People of this tribe includes Khas people of medieval Western Nepal, medieval Indian regions of Garhwal and Kumaon, the Kanets of Kangra, Himachal and Garhwal, the Khasa of Jaunsar-Bawar as well as Khakha Rajputs and Bomba clans of Kashmir and different part of northern Pakistan.
Names and variants
The original spelling for the name in Sanskrit literature is Khaśa (Sanskrit: खश) while variants of name also used are Khasa (खस), Khaṣa (खष) and Khaśīra (खशीर).[3][4]
There are various theories on how Khasas got their name :
- Suggests that they came from the Caucasus Mountains, hence they got the suffix Khas.
- Suggests that they got their names by Iranians, as a combination of two Persian words, kho (mountains), and Shah (ruler). Thus, khoshah, this got corrupted into Khoshiya.
- Suggests that they got their name by the aborigines Kol people, who spoke Austroasiatic languages. In Austroasiatic languages, Khasa means hills.
Indian sources
Ancient literature
As per the research conducted by political scientist Sudama Misra, the Khasa Janapada was a late Janapada (around 1100–500 BCE) under the broad division of Parvata-shrayin Āryāvarta (Himalayan Āryāvarta) of the ancient Indian Iron Age.[1]
The Manusmṛiti mentions the Khaśa as Kṣatriya-s formerly, due to omission of the sacred-rites and neglect of Brāhmaṇā-s.[5]
शनकैस्तु क्रियालोपादिमाः क्षत्रियजातयः ।
वृषलत्वं गता लोके ब्राह्मणादर्शनेन च ॥ ४३ ॥
But by the omission of the sacred rites, and also by their neglect of Brāhmaṇas, the following Kṣatriya castes have gradually sunk to the position of the low-born.—(43)
पौण्ड्रकाश्चौड्रद्रविडाः काम्बोजा यवनाः शकाः ।
पारदापह्लवाश्चीनाः किराता दरदाः खशाः ॥ ४४ ॥
The Puṇḍrakas, the Coḍas, the Draviḍas, the Kāmbojas, the Yavanas, the Śākas, the Pāradas, the Pahlavas, the Cīnas, the Kirātas, the Daradas and the Khaśas.—(44)
The Shukraniti mentions that People born in Khasa region take the wife of their brother if she has lost her husband. By these acts they do not attract atonement or restraint.
खशजाताः प्रगृह्यन्ति भ्रातृभार्य्यामभर्तृकाम् ।
अनेन कर्मणा नैते प्रायश्चित्तदमार्हकाः ॥ ४-५-५१ ॥
Medhātithi, the 8th century CE commentator of the Manusmṛiti says "Some people might be led to think that all these races here named are found to be described as Kṣatriyas, so that they must be Kṣatriyas still. And it is with a view to preclude this idea that it is asserted that these are low-born."[6] Therefore, the Manusmriti describes them as descendants of outcast Kshatriyas.[7]

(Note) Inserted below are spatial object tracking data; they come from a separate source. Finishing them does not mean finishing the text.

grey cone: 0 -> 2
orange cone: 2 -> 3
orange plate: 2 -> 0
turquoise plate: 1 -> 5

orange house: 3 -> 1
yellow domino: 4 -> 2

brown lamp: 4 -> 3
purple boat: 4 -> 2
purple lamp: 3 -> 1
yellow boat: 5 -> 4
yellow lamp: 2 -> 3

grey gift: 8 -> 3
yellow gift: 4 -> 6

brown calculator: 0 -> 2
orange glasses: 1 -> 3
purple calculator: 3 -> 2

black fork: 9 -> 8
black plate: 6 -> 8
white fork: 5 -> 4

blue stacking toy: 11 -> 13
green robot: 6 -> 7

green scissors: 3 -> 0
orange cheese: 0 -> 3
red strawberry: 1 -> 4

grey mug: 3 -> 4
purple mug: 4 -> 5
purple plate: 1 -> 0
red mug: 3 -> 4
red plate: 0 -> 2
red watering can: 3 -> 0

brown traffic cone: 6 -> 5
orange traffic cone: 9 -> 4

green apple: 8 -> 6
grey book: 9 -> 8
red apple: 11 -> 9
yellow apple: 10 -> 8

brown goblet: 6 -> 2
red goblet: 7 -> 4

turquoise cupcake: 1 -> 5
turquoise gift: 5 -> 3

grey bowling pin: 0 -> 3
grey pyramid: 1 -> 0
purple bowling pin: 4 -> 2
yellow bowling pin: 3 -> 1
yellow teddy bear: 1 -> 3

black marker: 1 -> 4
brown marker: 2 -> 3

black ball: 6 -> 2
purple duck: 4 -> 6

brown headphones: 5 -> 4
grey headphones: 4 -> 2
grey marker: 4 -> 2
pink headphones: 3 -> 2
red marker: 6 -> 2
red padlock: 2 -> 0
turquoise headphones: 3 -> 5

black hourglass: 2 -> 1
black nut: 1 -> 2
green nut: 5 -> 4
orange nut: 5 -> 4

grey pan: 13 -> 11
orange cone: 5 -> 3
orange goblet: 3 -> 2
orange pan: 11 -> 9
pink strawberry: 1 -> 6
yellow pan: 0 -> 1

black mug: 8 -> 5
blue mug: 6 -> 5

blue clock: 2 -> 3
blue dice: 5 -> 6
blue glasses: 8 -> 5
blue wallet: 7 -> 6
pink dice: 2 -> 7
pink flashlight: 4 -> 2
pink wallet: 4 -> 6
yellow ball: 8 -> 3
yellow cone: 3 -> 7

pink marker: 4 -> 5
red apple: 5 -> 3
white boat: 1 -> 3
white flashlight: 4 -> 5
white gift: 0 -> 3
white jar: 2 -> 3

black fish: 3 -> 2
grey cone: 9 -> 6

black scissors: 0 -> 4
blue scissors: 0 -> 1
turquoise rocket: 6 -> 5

The Bhagavata Purana gives a list of various outcast tribes, the Khaśas also one of them, which have recovered salvation by adopting the religion of Viṣṇu Vaishnavism.[7] The Mahabharata mentions the Khasas as one of the northern tribes who fought on the side of the Kaurava against Satyaki.[8] In the Karna Parva of Mahabharata, Khasas are mentioned living in the Panjab region between Āraṭṭa and Vasāti:
prasthalā Madra-Gandhāra Āraṭṭa nāmatah Khaśāh Vasāti Sindhu-sauvīrā[3]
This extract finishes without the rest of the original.